Bactericidal potency of hydroxyl radical in physiological environments.

Rates of radiolytic inactivation of bacteria suspended in N2O-saturated solutions were dramatically increased over normal background levels when the media contained chloride or bicarbonate ions. The bacteria could be protected from this enhanced toxicity by the addition of free radical scavengers (ethanol, ascorbate, hydrogen peroxide, mannitol, glucose, EDTA, picolinic acid), indicating that the lethal reactions were extracellular in origin. Prior irradiation of chloride-containing solutions led to formation of hypochlorous acid, which was identified by detection of ring-chlorinated products when reacted with fluorescein.
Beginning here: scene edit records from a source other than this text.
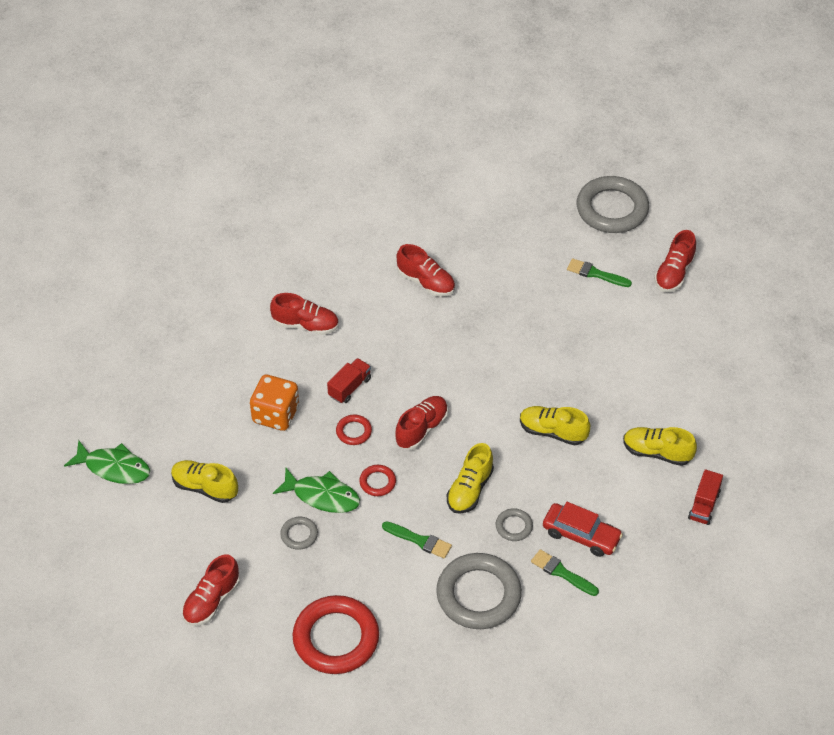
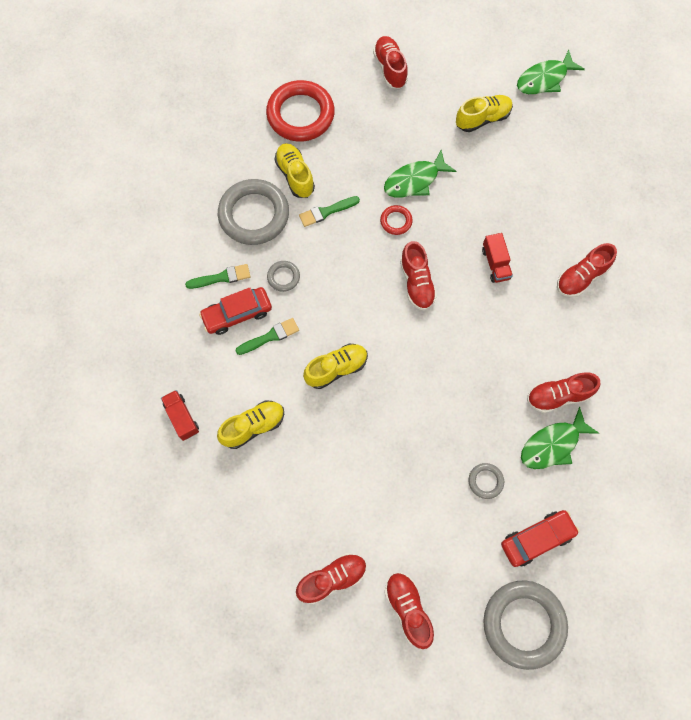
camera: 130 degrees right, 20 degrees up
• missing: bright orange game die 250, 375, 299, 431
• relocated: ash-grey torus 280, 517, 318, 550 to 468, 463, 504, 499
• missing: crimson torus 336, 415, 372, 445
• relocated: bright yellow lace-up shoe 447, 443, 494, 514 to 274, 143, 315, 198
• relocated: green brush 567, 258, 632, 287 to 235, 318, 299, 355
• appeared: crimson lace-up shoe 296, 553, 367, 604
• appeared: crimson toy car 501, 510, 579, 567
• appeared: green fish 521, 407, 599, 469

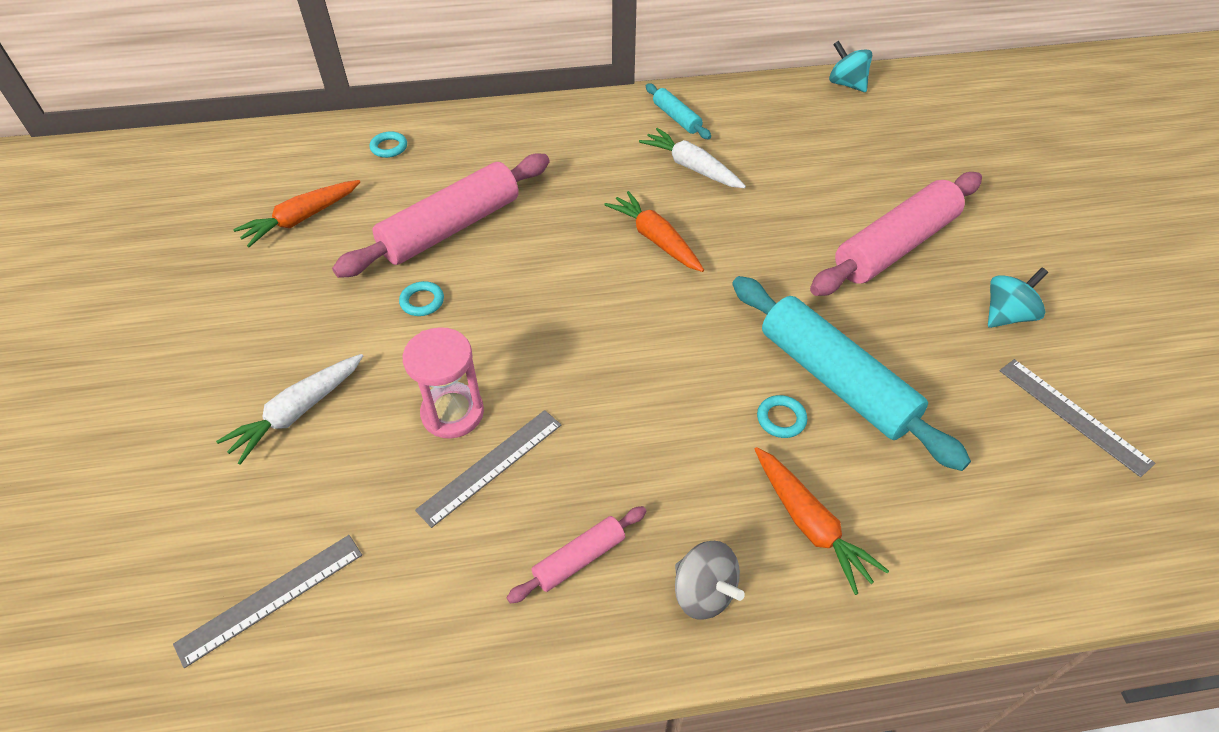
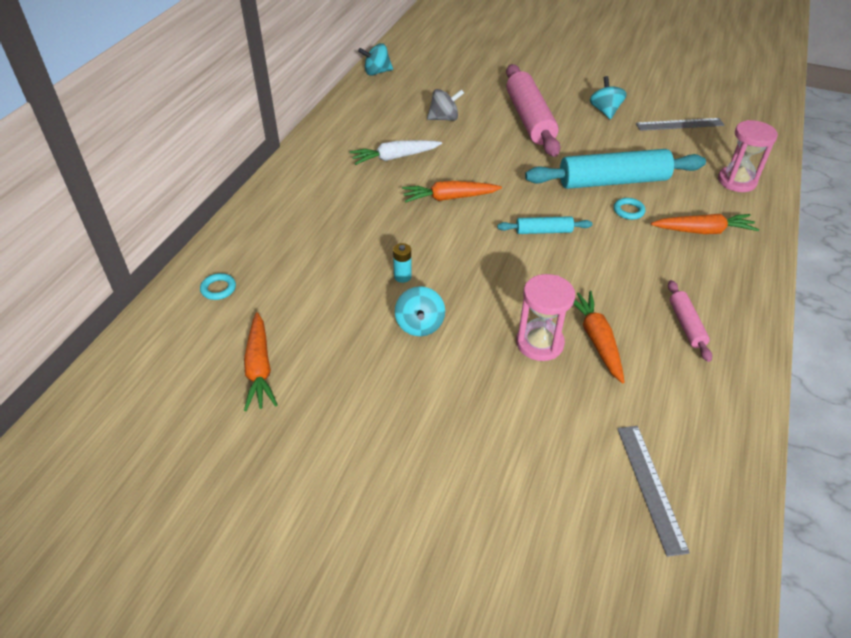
camera: 60 degrees left, 5 degrees down
• missing: white root vegetable 216, 354, 363, 465
• missing: pink pastry roller 332, 153, 550, 278
• exchanged: teal torus 399, 281, 444, 316 to teal spinning top 395, 286, 445, 336
• exchanged: ash-grey measuring stick 415, 410, 561, 528 to bright orange root vegetable 573, 291, 624, 383
• relocated: teal pastry roller 646, 84, 711, 139 to 497, 216, 592, 234
• relocated: ash-grey spinning top 675, 541, 745, 620 to 427, 89, 464, 121
• appeared: teal battery 393, 243, 412, 283
• appeared: pink hourglass 718, 120, 778, 192

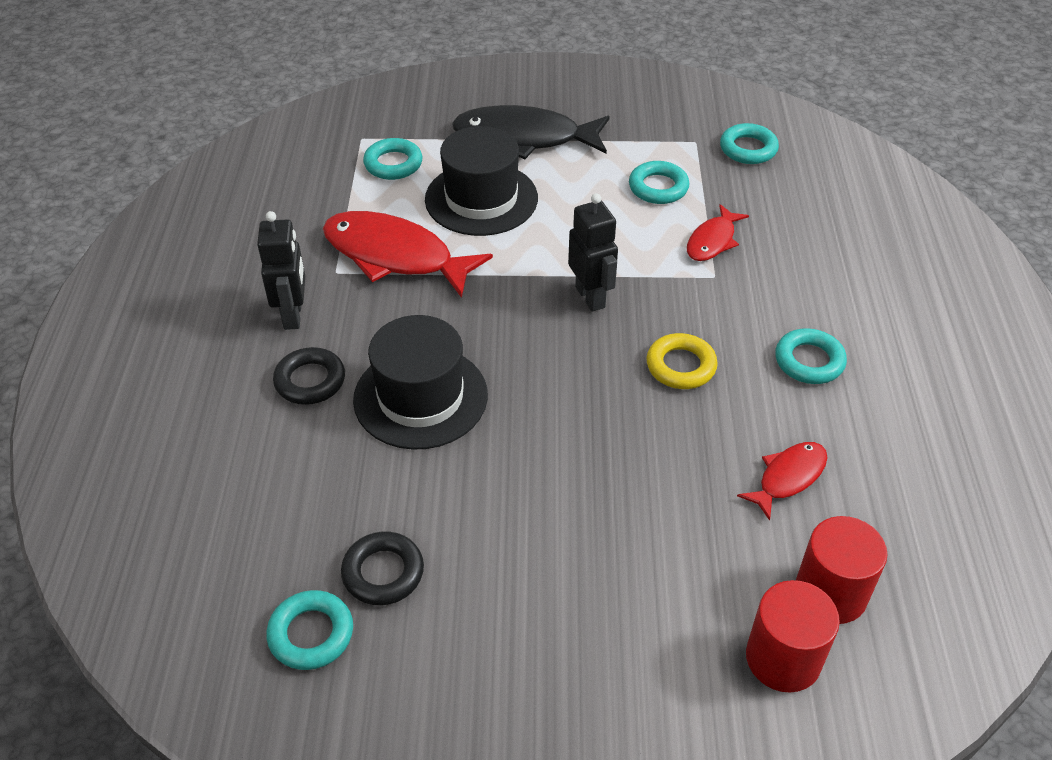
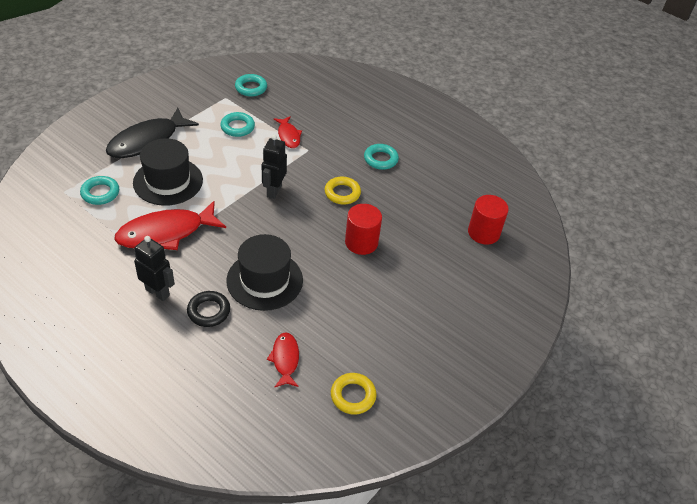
camera: 55 degrees left, 0 degrees up
• colour: teal torus 266, 590, 353, 670 to bright yellow torus 331, 373, 377, 414
• missing: jet-black torus 341, 531, 424, 605
• spun: jet-black toy robot 568, 193, 618, 312 = 262, 135, 287, 199 90 degrees counterclockwise
• relocated: crimson fish 737, 442, 828, 521 to 267, 332, 299, 388
• relocated: crimson solid cylinder 746, 580, 840, 693 to 345, 204, 382, 255

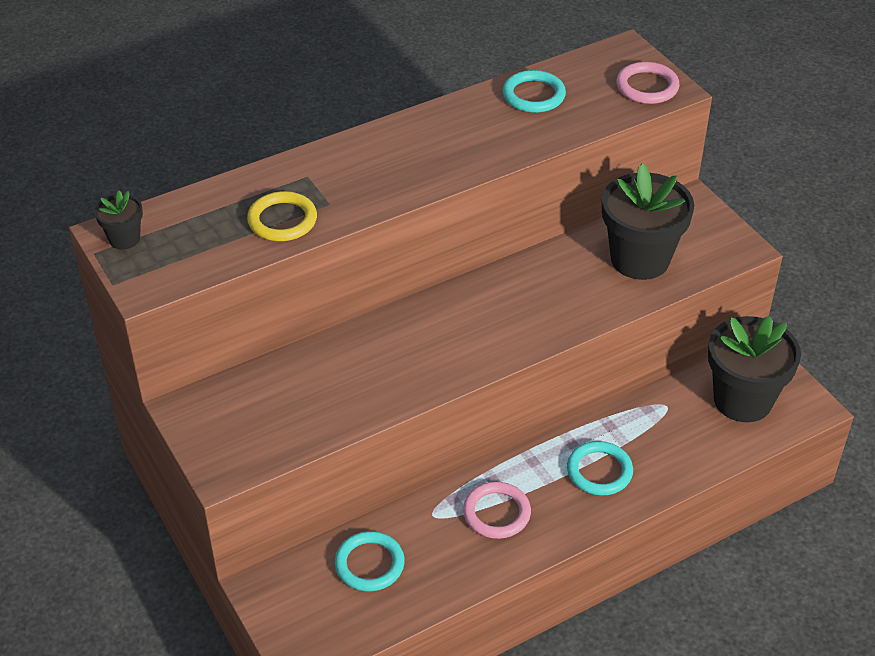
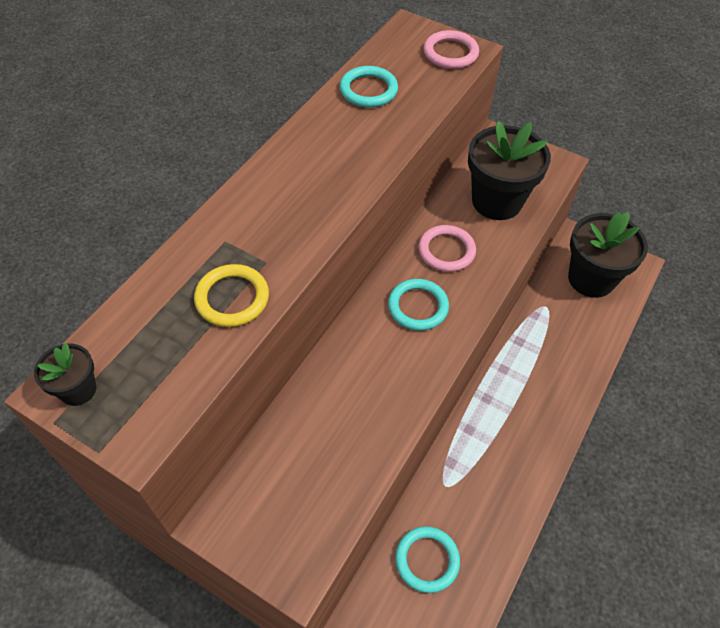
camera: 30 degrees left, 10 degrees up
• relocated: pink torus 463, 482, 531, 539 to 419, 225, 476, 272
• relocated: teal torus 567, 441, 633, 496 to 388, 279, 449, 331

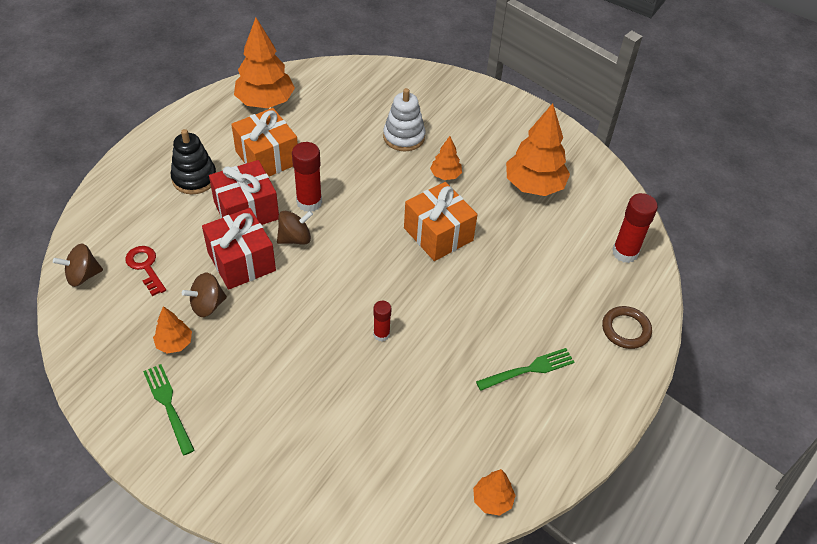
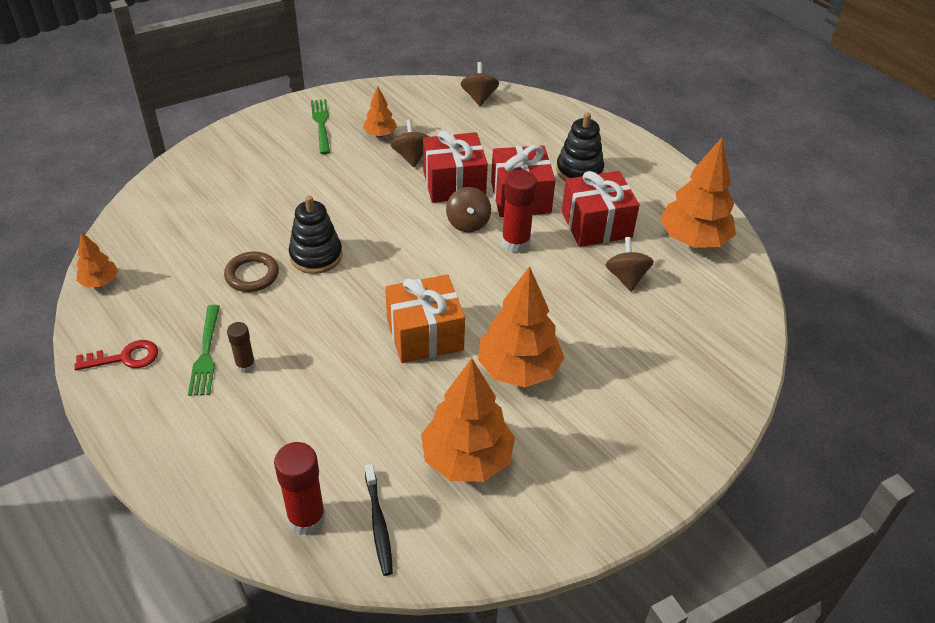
camera: 110 degrees right, 5 degrees down
• relocated: crimson latchkey 125, 246, 166, 296 to 74, 340, 158, 370
• spun: green table fork 143, 364, 195, 455 = 311, 99, 330, 154 90 degrees counterclockwise
• colour: bright orange present 231, 108, 298, 176 to crimson present 562, 171, 640, 247
• exchanged: crimson glue stick 373, 301, 391, 342 to jet-black stacking rings 289, 196, 342, 274
• missing: white stacking rings 383, 88, 425, 151
• size: bright orange toy tree 430, 136, 462, 180 = 478, 266, 565, 387 x1.98
• relocated: russet torus 602, 306, 652, 349 to 224, 252, 279, 292
• appeared: russet glue stick 227, 322, 256, 373
• appeared: jet-black dental brush 365, 464, 393, 576
• appeared: russet spinning top 605, 237, 654, 292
Prolonged irradiation of other solutions did not lead to accumulation of bactericidal agents; however, irradiation of bicarbonate-containing solutions in the presence of the spin trap 5,5-dimethyl-1-pyrroline N-oxide (DMPO) led to formation of the EPR-detectable DMPO.CO3- adduct. The results are interpreted in terms of formation of secondary radicals, among which the carbonate and chlorine radicals are uniquely toxic to bacteria. From rate comparisons of the solution components, it was concluded that the reactions involving chloride ion are unlikely to be expressed in biological environments, but that the CO3- radical could be an important intermediary oxidant in peroxide-inflicted cellular damage, particularly in spatially confined environments such as the leukocyte phagosome.